Algunos de estos versificadores preferidos tuve ocasión de saludarlos personalmente en algún momento de mi vida, como es el caso de Ángel González, Jorge Guillén, Gil de Biedma y Luis Rosales. Pero con otros me entrañé en cuerpo y alma sin pretenderlo, y así fue como el buen azar me permitió compartir exilio con Mario Benedetti, emborracharme con Claudio Rodríguez, vivir la adolescencia con Ángel García López o cantar coplas de madrugada con Rafael Alberti.

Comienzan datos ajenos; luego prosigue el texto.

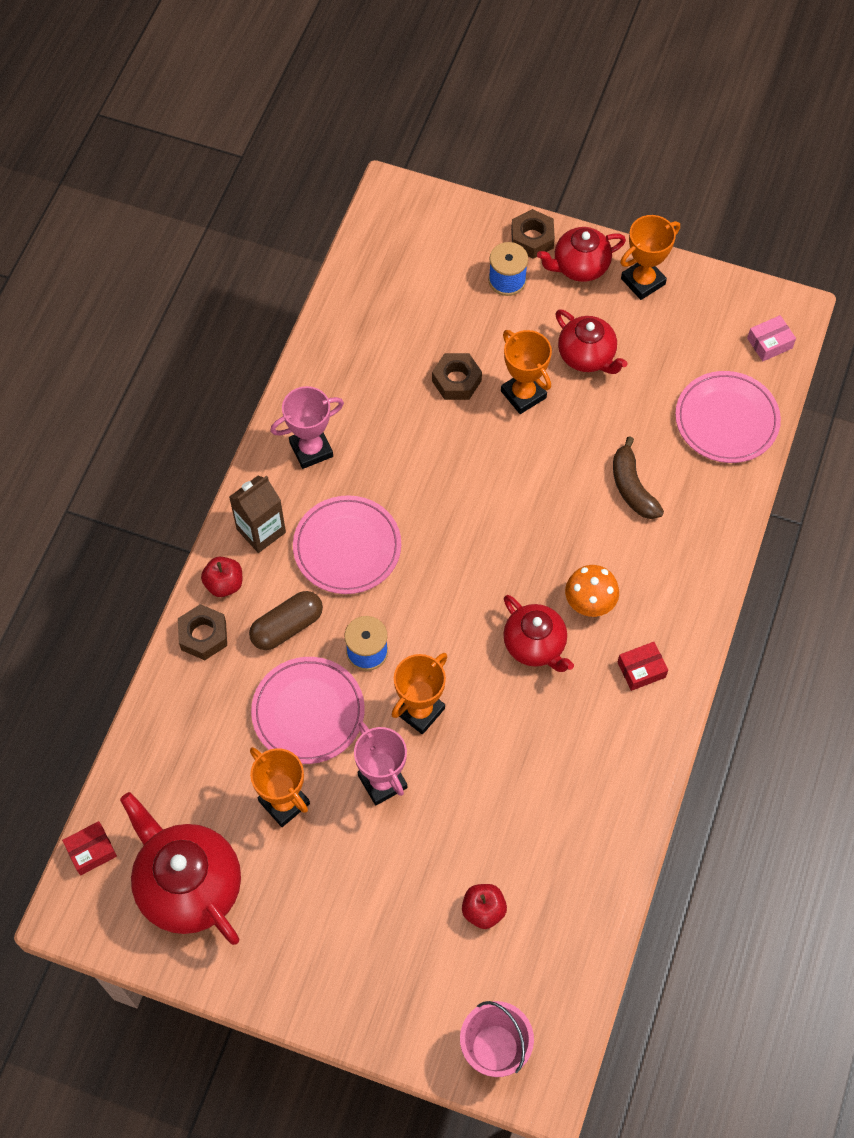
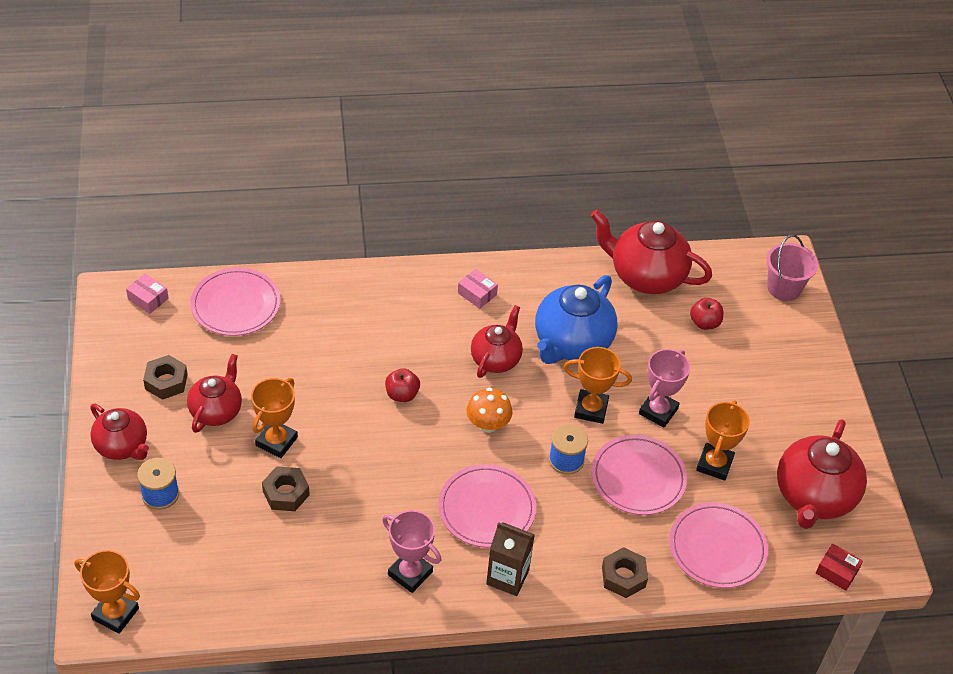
camera: 120 degrees left, 15 degrees down
(184, 744) = (717, 548): none -> pink plate
(224, 584) = (570, 582): red apple -> red apple (402, 394)
(287, 627) = (579, 521): brown capsule -> none
(521, 737) = (571, 343): none -> blue teapot
(532, 238) = (104, 491): brown nut -> brown nut (166, 381)
(588, 881) = (646, 276): none -> red teapot
(590, 602) = (441, 339): orange mushroom -> orange mushroom (488, 424)
(632, 487) = (328, 343): brown banana -> none
(641, 670) = (477, 294): red box -> pink box
(643, 281) = (120, 397): orange trophy -> orange trophy (115, 613)

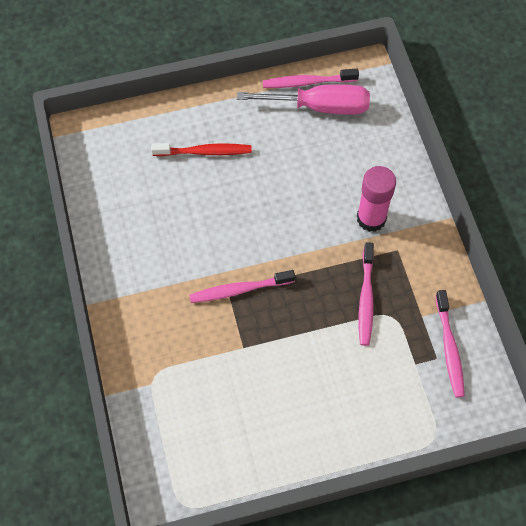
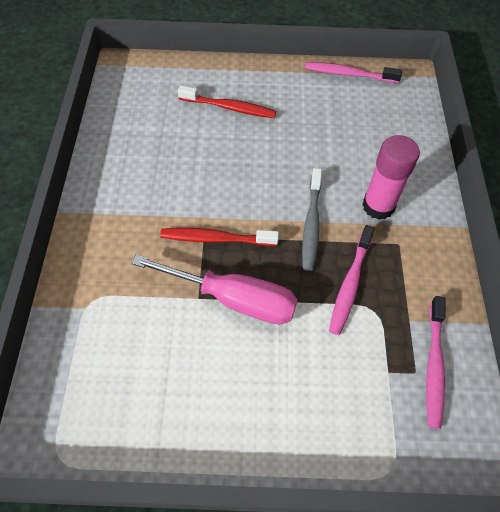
camera: 15 degrees right, 5 degrees down
(240, 290) = (216, 239): pink toothbrush -> red toothbrush
(318, 252) = (311, 224): none -> grey toothbrush
(319, 107) = (353, 96): pink screwdriver -> pink screwdriver (232, 299)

Llegaron también experiencias inolvidables a través de versos alentadores de esperanzas deleitosas con íntimos poetas sin trato personal alguno. Así, con estrofas de Gabriel Celaya aprendí que la poesía era y sigue siendo un arma cargada de futuro. Luis Rosales encendió su casa y la mía. Quevedo me enseñó las primeras letrillas. Machado me remitió la carta que envió a José María Palacio. Me despidió Juan Ramón con el viaje definitivo. Me enamoré con las rimas de Bécquer. Y Walt Whitman concilió mis temores y temblores.

José Hierro me golpeó con su cabeza. Deambulé con Lorca por la orilla neoyorkina del aceitoso Hudson. Jaime me anticipó que la vida va en serio, siendo envejecer y morir las verdaderas dimensiones del teatro. Quise soñar la muerte matando el sueño, con Unamuno. Fui pirata con Espronceda. Di con Blas de Otero todos mis versos por un hombre en paz. Imité a Pablo Neruda escribiendo pétalos volanderos en recortes de periódicos. Pretendí sin éxito leer al praguense Rilke en alemán. Me despedí de fuentes y ríos con Rosalía. He sumergido el alma en el mar con Alfonsina Storni. Pero -¡qué lástima! -, llegué tarde a la estación término para despedir a León Felipe.

WALT WHITMAN

WALT WHITMAN

Sabed que soy muy mal lector de novedades, pero excelente relector de obras que me dejaron huella. Es decir, que me interesan poco las primicias literarias y vuelvo tantas veces como deseo a las páginas que deleitan mi espíritu.

Este perpetuo retorno a la complaciente literatura que me satisface me ha llevado a pasar dos días con Walt Whitman en West Hills, una aldea que empezaba a crecer frente a Nueva York en 1819, donde he sido bien recibido por el más grande poeta que Norteamérica ha dado al mundo.

Sentado sobre sus refrescante “Hojas de hierba” he gozado nuevamente del verdor de la vida en este caluroso, seco y agostado agosto, sin otra pretensión que la de abandonarme en los versos de la frustrada vida del poeta.

Walt había perdido su trabajo unos meses antes de que sus “hojas” aparecieran en las librerías, con el desgraciado mérito de saber ocultar entre sus versos lo prohibido en una sociedad cínicamente puritana. Poemario que insinúa tímidamente lo intolerable, sin vulnerar los límites de la libertad impuesta en un país  que supeditaba la libertad a la castidad.

Mucho debió sufrir Walt al verse obligado a cambiar en sus versos el vocablo “él” por el de “ella” para no ofender la falsa pureza de los inquisidores sociales de la época. Grande debió ser la frustración de fingir aventuras amorosas con mujeres que nunca existieron en su vida. Mucho debió padecer aparentando ser lo que no era. Y eterna la culpa de una sociedad que le obligó a inventar seis hijos que nunca tuvo.